Home sales are crashing and investors are losing billions of dollars on bad home loans. In all, it spells great news for mortgage rates.

The benchmark 30-year fixed-rate mortgage fell 18 basis points to 6.31 percent, according to the Bankrate.com national survey of large lenders. A basis point is one-hundredth of 1 percentage point. The mortgages in this week's survey had an average total of 0.34 discount and origination points. One year ago, the mortgage index was 6.46 percent; four weeks ago, it was 6.49 percent.

The benchmark 15-year fixed-rate mortgage fell 17 basis points to 6 percent. The benchmark 5/1 adjustable-rate mortgage fell 14 basis points to 5.12 percent. The 30-year fixed jumbo fell 20 basis points, to 7.04 percent -- the lowest it's been since late July.

This week's rate decline was steep, but it's not the record low for the year. In the middle of September, the benchmark rate on the 30-year fixed fell to 6.28 percent, and in March it slipped to 6.16 percent.

Why rates declined

Mortgage rates had been scooting downward for a week, and then came Wednesday morning's double-barreled blast from Merrill Lynch and the National Association of Realtors.

Merrill Lynch announced that it would write down almost $8 billion in mortgage and mortgage-related assets. Less than three weeks before, Merrill Lynch had said it expected to write down $4.5 billion in mortgage-related assets.

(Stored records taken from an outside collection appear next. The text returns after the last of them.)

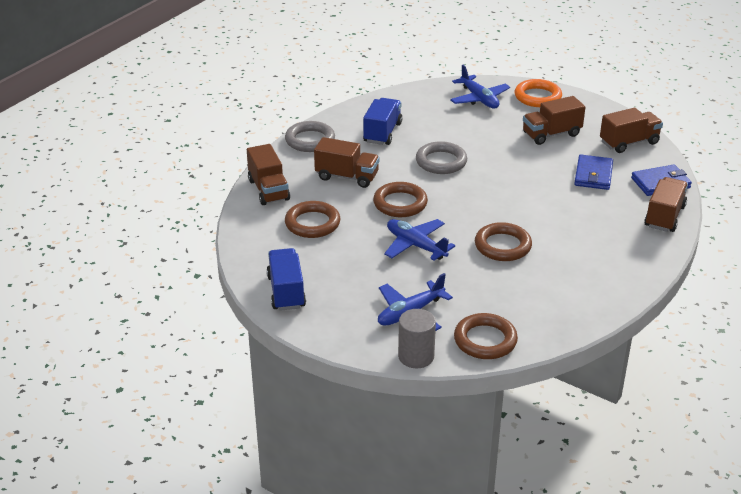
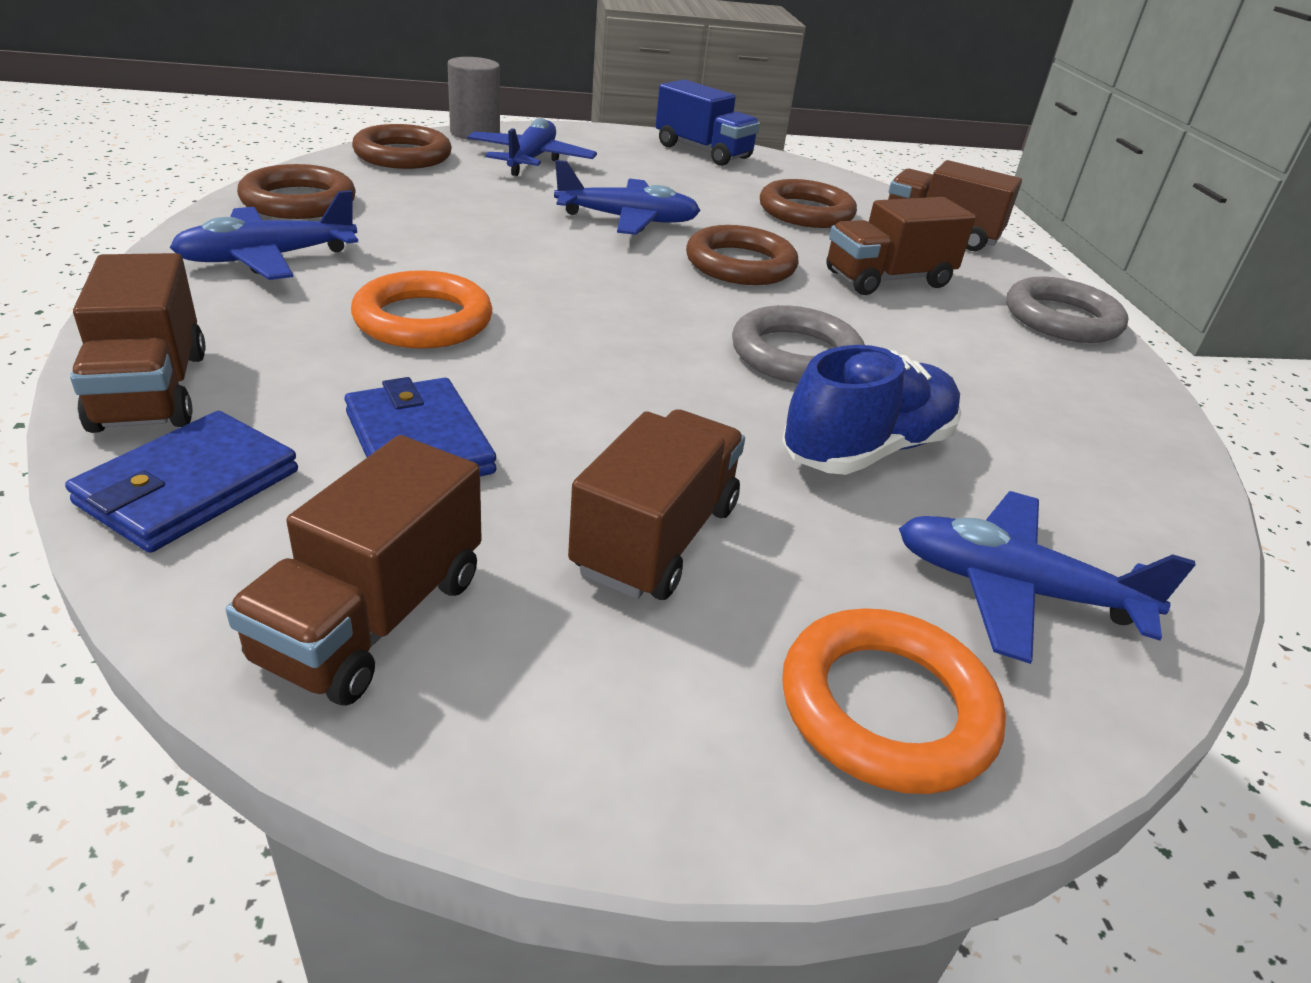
camera: 135 degrees right, 0 degrees up
(382, 133) = (1000, 378): blue truck -> none
(465, 131) = (867, 449): none -> blue shoe
(502, 246) = (491, 249): brown ring -> brown ring (299, 201)
(561, 217) = (423, 320): none -> orange ring
(603, 268) = (268, 258): none -> blue plane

That's quite a big change in just three weeks, and it startled investors. Stock prices fell abruptly, before recovering late in the day.

Then the Realtors released the existing-home sales report for September. Home resales last month fell 23 percent compared with the same month last year -- from 529,000 units sold in September 2006 to 409,000 units resold this September. On a seasonally adjusted basis, sales fell 19 percent. The inventory of unsold, used homes on the market reached 4.4 million units. At that sales pace, it would take 101/2 months to sell all the houses now on the market.

Jumbo problems

Half of the homes sold in September cost more than $211,700 -- a 4.2 percent decrease from the median price of $220,900 in September 2006. With supply at 101/2 months and rising, prices are destined to keep falling.

If you're a renter and you want to buy a house someday, that's promising news. But Wall Street doesn't view the situation optimistically, and that's why mortgage rates fell this week. "Bad news in some areas of the financial markets is good news for conforming mortgage rates," sums up Bob Moulton, president of Manhasset, N.Y.-based Americana Mortgage. "I think the worst is yet to come. I think this problem is bigger than we imagine."

The outlook was sunnier at the headquarters of the National Association of Realtors, where senior economist Lawrence Yun blamed the decline in home resales to problems with jumbo mortgages. A jumbo is a home loan for more than the conforming limit, which is $417,000 this year. Lenders have had difficulty selling closed jumbo loans, and that has made jumbo mortgages harder to get.

"Because there were fewer transactions at the upper end of the market, there is a downward distortion reflected in a lower national median home price," Yun says. He says the logjam in jumbo loans has eased.